Tous les indicateurs plaident pour une paupérisation à court terme des personnes âgées. En cause : la démographie, la crise et la baisse du niveau des retraites amorcée au milieu des années 90.
En 2050, un Français sur trois sera âgé de 60 ans et plus, contre un sur cinq en 2005. Le vieillissement de la population est irréversible. Il est inscrit dans la pyramide des âges.
En revanche, la situation sociale des personnes âgées en 2050 n’est pas une donnée définitivement acquise. Pourtant, si l’on n’agit pas sur des leviers structurants de notre système économique et social, il est probable que celle-ci se trouve massivement et sensiblement dégradée.
Maraudes et hébergements d’urgence
Tous les indicateurs aujourd’hui actifs plaident pour une paupérisation à court terme des aînés. Une tendance projective dont s’est récemment ému le comité ALERTE, qui regroupe 37 fédérations et associations nationales de lutte contre la pauvreté et l’exclusion. Toutes le constatent : la pauvreté gagne les tranches les plus âgés de la population. «Les personnes âgées sont de plus en plus nombreuses dans les maraudes, les hébergements d’urgence, les centres d’action sociale municipaux, les aides alimentaires, les EPHAD (Etablissements d’hébergement pour personnes âgées dépendantes)…», signale Olivier Bres, président d’ALERTE et secrétaire général de la Fédération de l’Entraide Protestante.
Réformes des retraites : scénarios caducs
Et cette situation devrait s’aggraver, sous les effets conjugués du vieillissement de la population, de la crise économique et de choix politiques inappropriés. En cause notamment, la baisse du niveau des retraites, effet à retardement des deux grandes vagues de réformes de 1993 et 2003 : calcul de la retraire sur les 25 meilleures années et non plus sur les dix meilleures, indexation sur la hausse des prix et non sur celle des salaires. «Les scénarios de base des réformes Balladur et Fillon sont caducs car ils reposent sur des taux de chômage à 4,6%», note Gilles de Labarre, président de Solidarités Nouvelles face au Chômage (SNC).
Minimum vieillesse en deçà du seuil de pauvreté
Contrairement aux idées reçues, et s’il reste meilleur qu’il y a trente ans, le niveau de vie des retraités a cessé d’augmenter depuis le mitan des années 90. En outre, la concentration du patrimoine sur un segment plus privilégié cache des inégalités criantes.
Quelque 600 000 personnes sont bénéficiaires du minimum vieillesse. Versée généralement en complément d’une faible retraite, cette allocation est la seule source de revenus pour 70 00 personnes, selon les statistiques ministérielles. Or, à 700 euros par mois, le minimum vieillesse est en deçà du seuil de pauvreté (900 euros), rappelle l’ONPES (Observatoire national de la pauvreté et de l’exclusion sociale).

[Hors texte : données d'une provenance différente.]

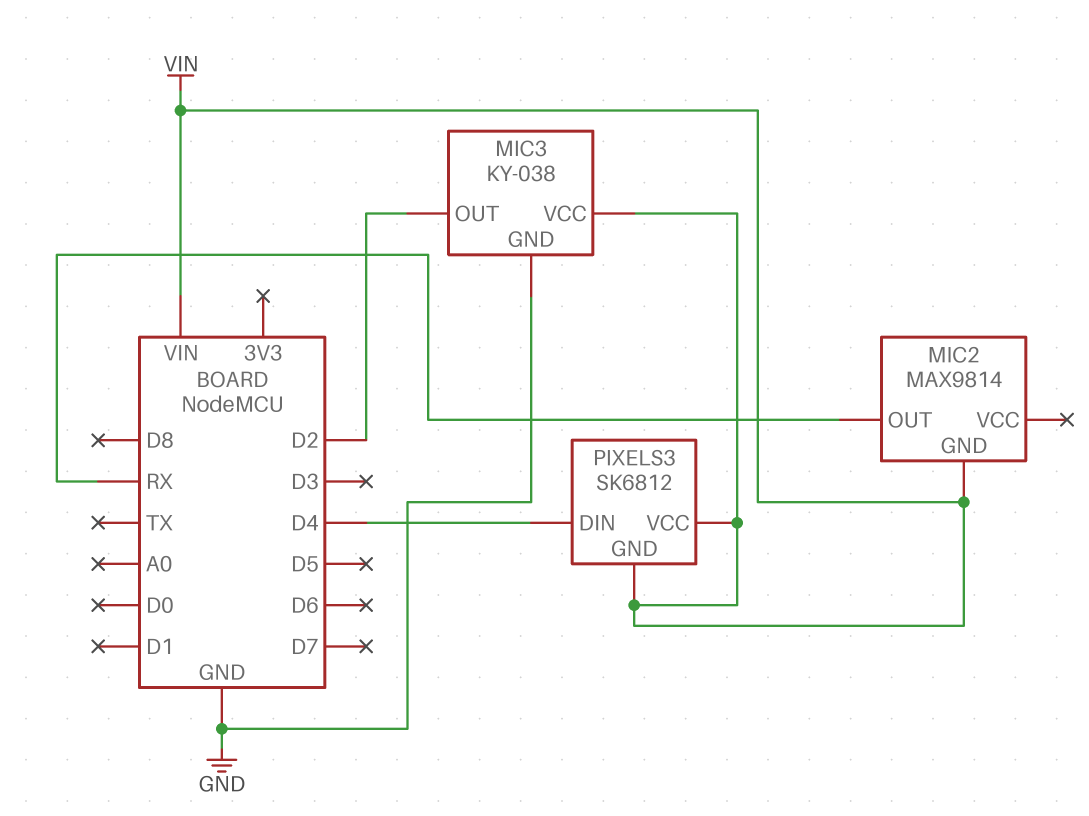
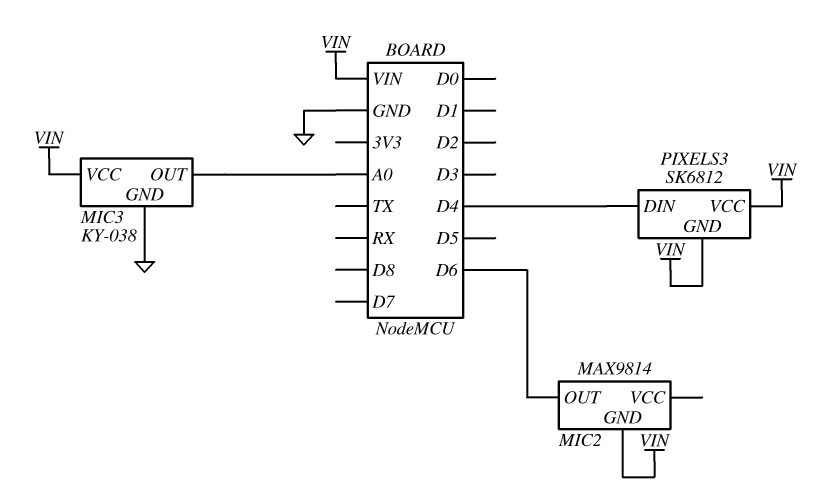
MIC2 pin OUT: RX -> D6
MIC3 pin OUT: D2 -> A0

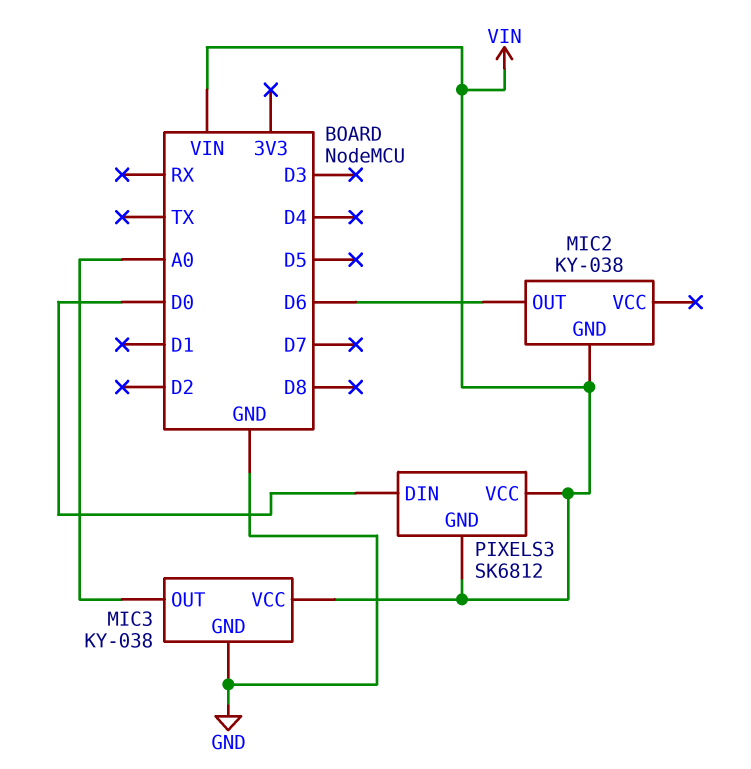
MIC2: MAX9814 -> KY-038
PIXELS3 pin DIN: D4 -> D0

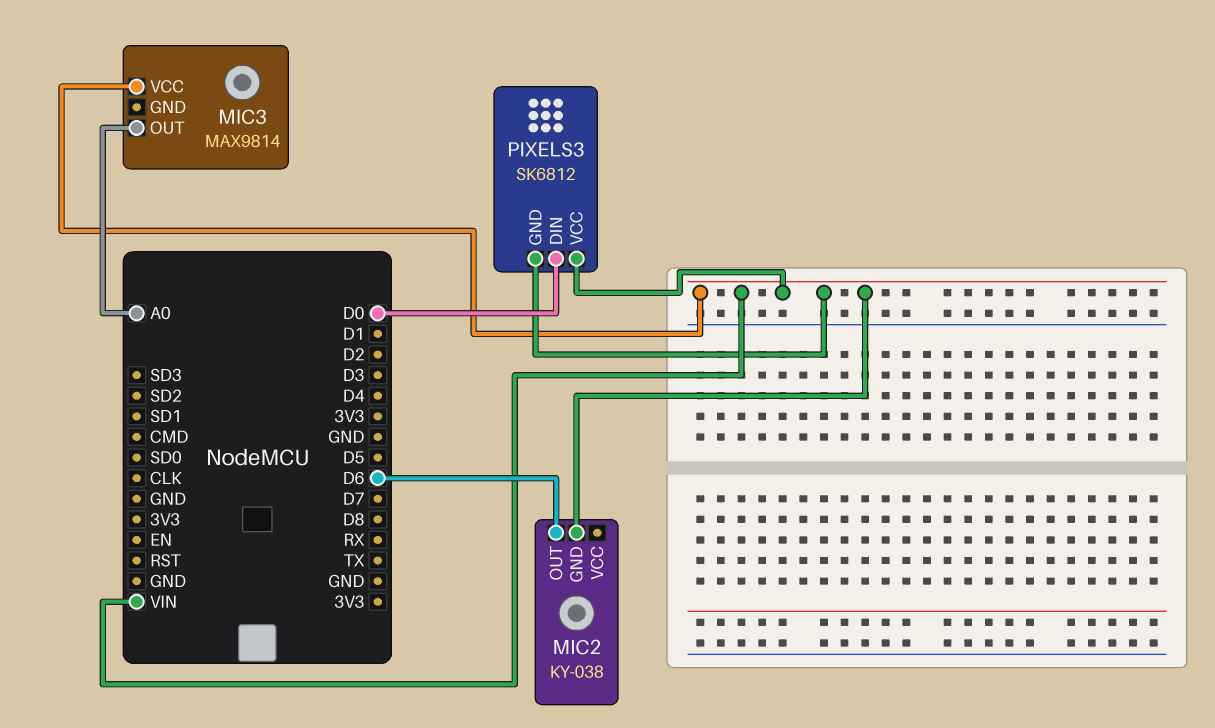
MIC3: KY-038 -> MAX9814
MIC3 pin GND: GND -> none

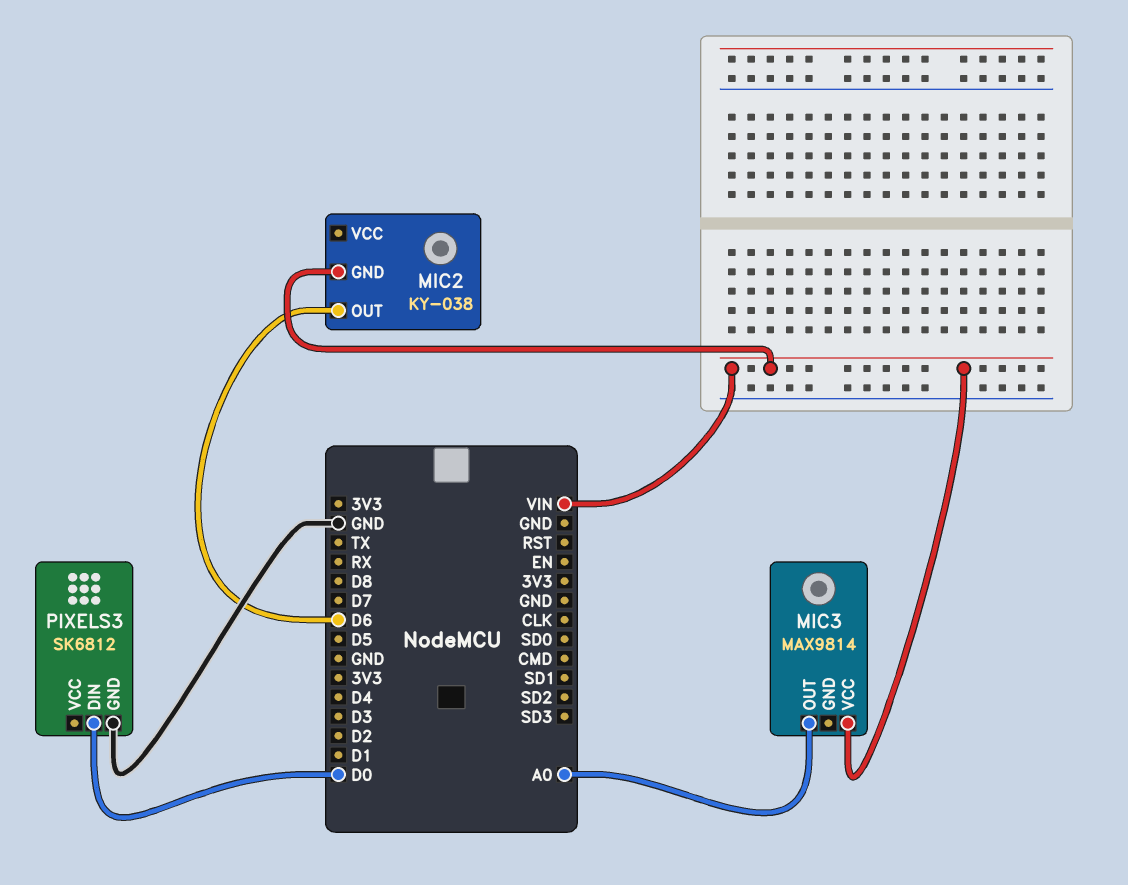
PIXELS3 pin GND: VIN -> GND
PIXELS3 pin VCC: VIN -> none

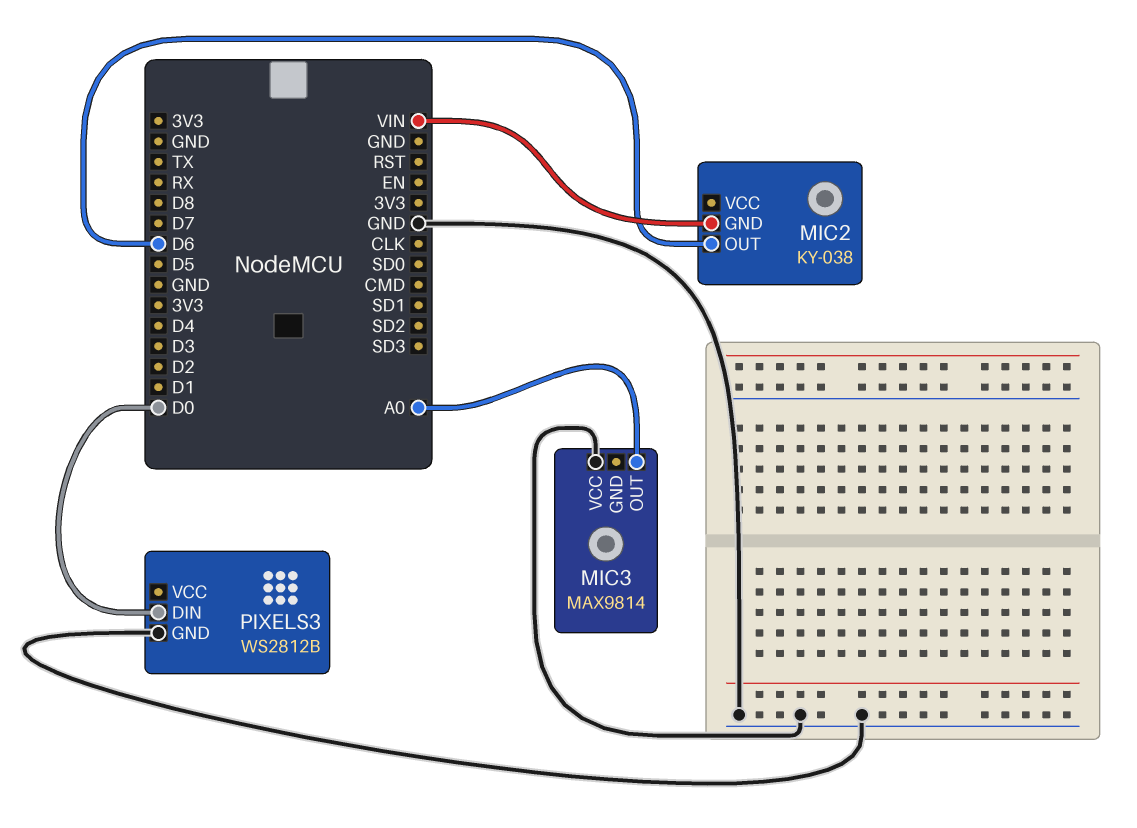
MIC3 pin VCC: VIN -> GND
PIXELS3: SK6812 -> WS2812B

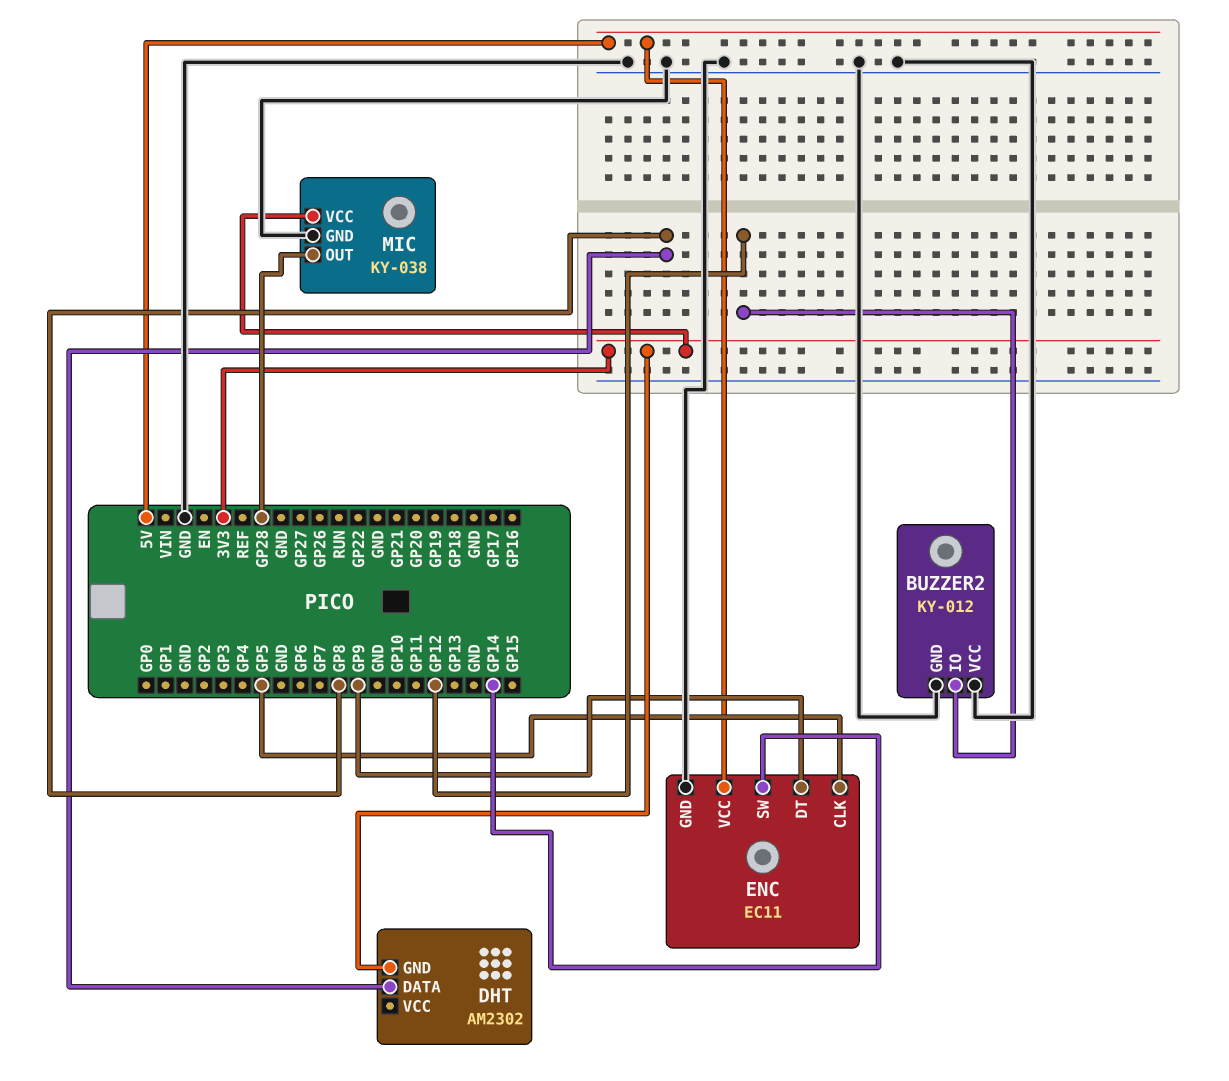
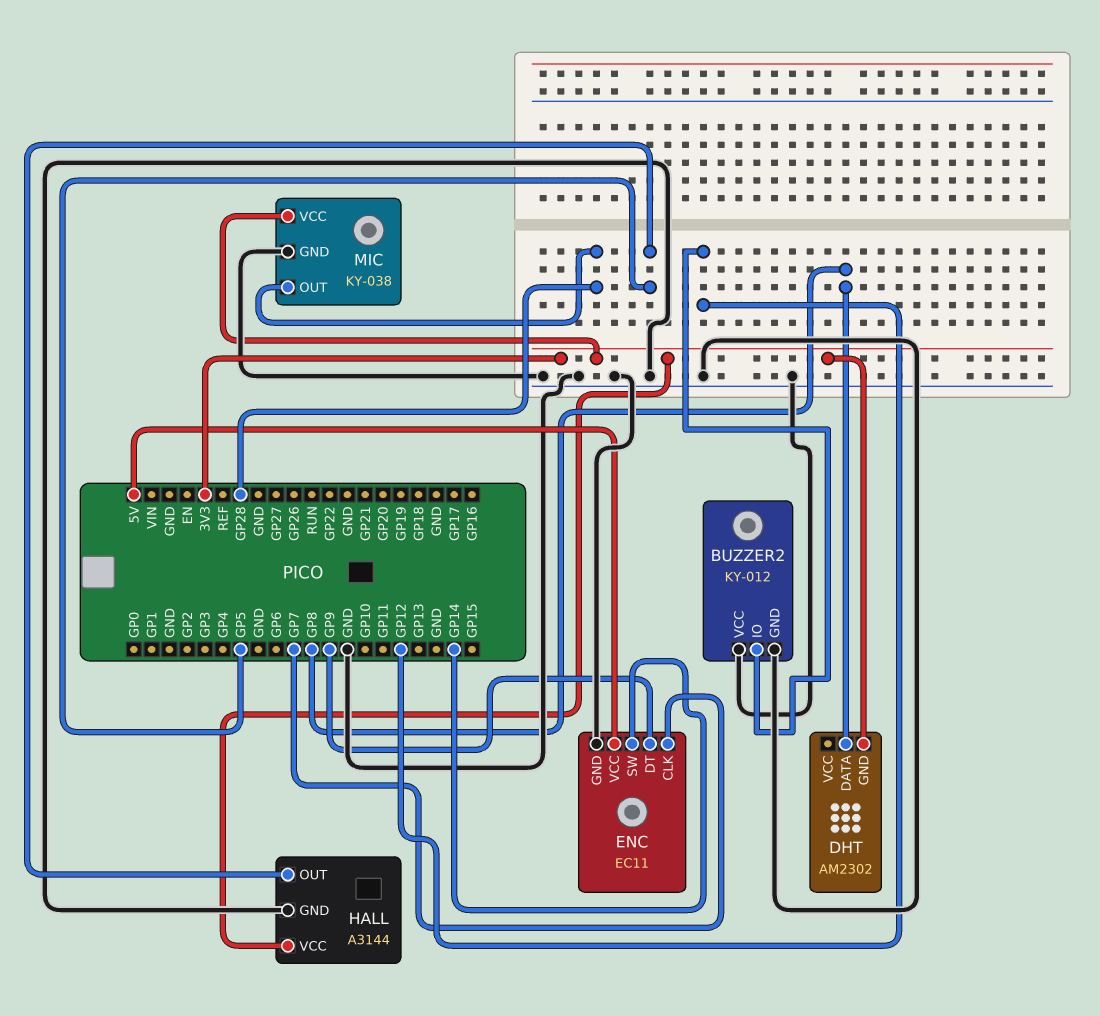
ENC pin CLK: GP5 -> GP7
HALL: none -> A3144
HALL pin GND: none -> GND
HALL pin OUT: none -> GP5
HALL pin VCC: none -> 3V3

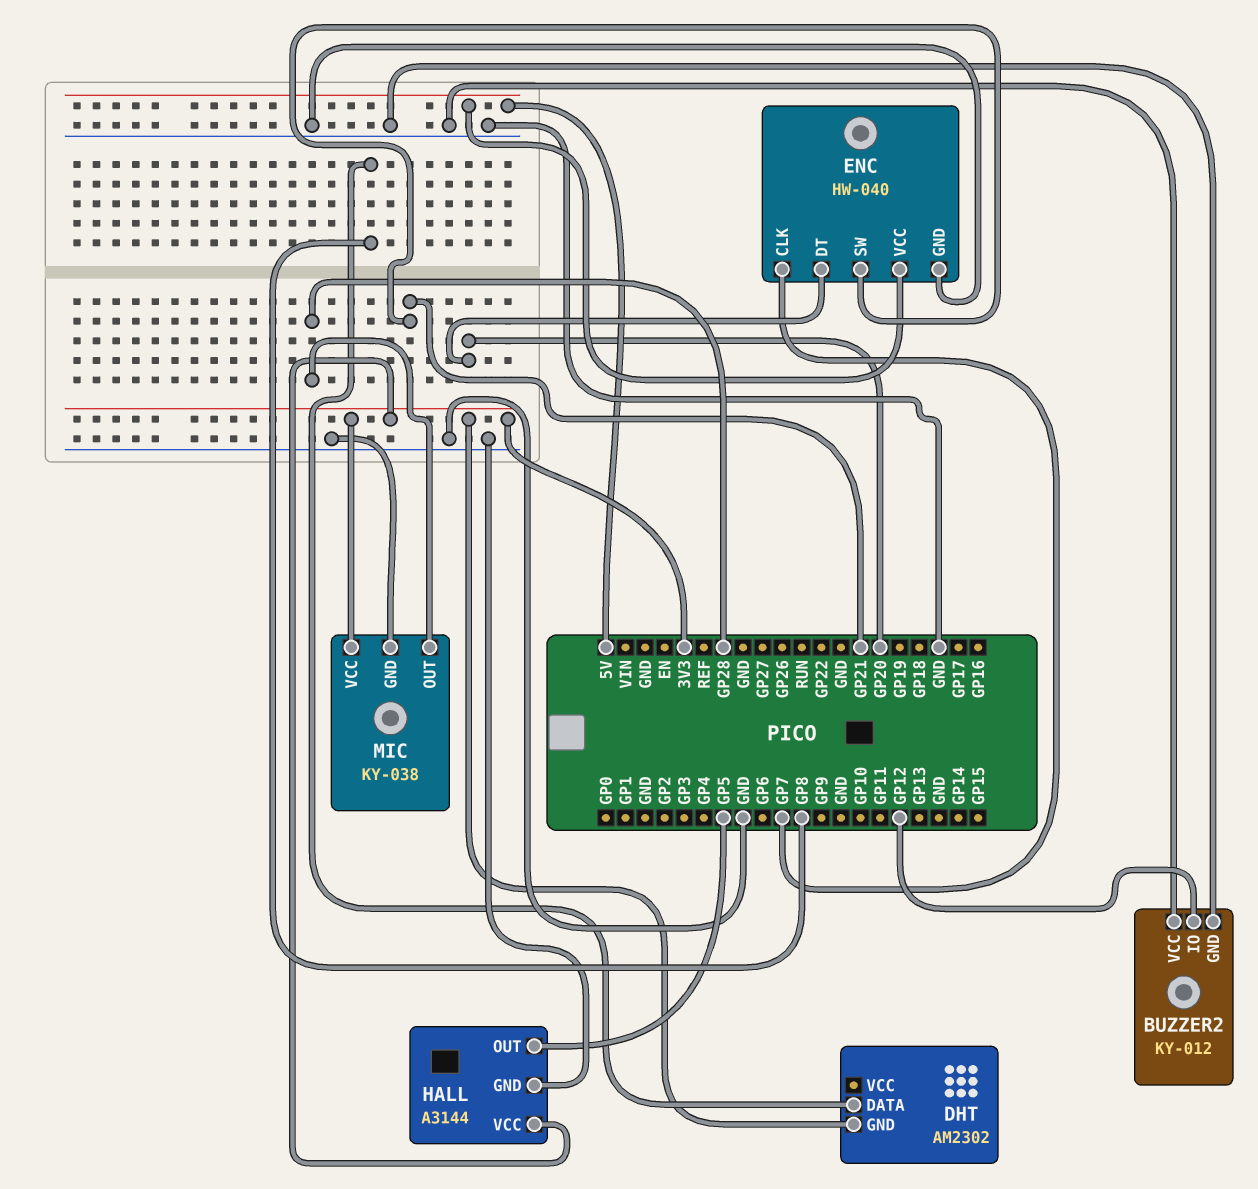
ENC: EC11 -> HW-040
ENC pin DT: GP9 -> GP20
ENC pin SW: GP14 -> GP21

Des dépenses courantes trop élevées
Tout concourt à une logique d’amplification de la pauvreté.
Augmentation des dépenses courantes : logement (revalorisation limitée des allocations par rapport à la hausse des loyers), santé (alourdissement du reste à charge pour les assurés sociaux), énergie, produits de première nécessité, de consommation de base.
Minima sociaux n’ayant pas suivi l’évolution du seuil de pauvreté
Complexité des mesures d’aides : la lourdeur administrative rend l’accès aux aides difficile, voire impossible sans le soutien de tiers.
Arrivée à la retraite de personnes ayant connu de longues périodes de chômage. «15% des jeunes sortis de formation initiale connaissent une période de trois ans de chômage (non indemnisé)», souligne Gilles De Labarre, président de Solidarités Nouvelles face au Chômage (SNC). Et de rappeler qu’1,2 million de personnes vivent avec le RSA socle.
Deux âges fragiles : entre 50 et 65 ans et après 80 ans
Cette paupérisation va se cristalliser sur deux âges plus fragiles. «Entre 50 et 65 ans, des personnes arrivent à la retraite sans capital ni bas de laine, et sans accès à l’ASPA, ouverte à partir de 65 ans. Puis, à partir de 80 ans, les personnes se trouvant fragilisées par la perte du conjoint et le déclin de la mobilité ont tendance à s’isoler chez elles, sans solliciter de soutien extérieur», explique Jean-François Serres, secrétaire général des Petits Frères des Pauvres.
Les premières victimes de la paupérisation sont et resteront les femmes, qui ont plus souvent mené des carrières morcelées, au gré de postes à temps partiel. Et qui vivent et vivront plus longtemps que les hommes.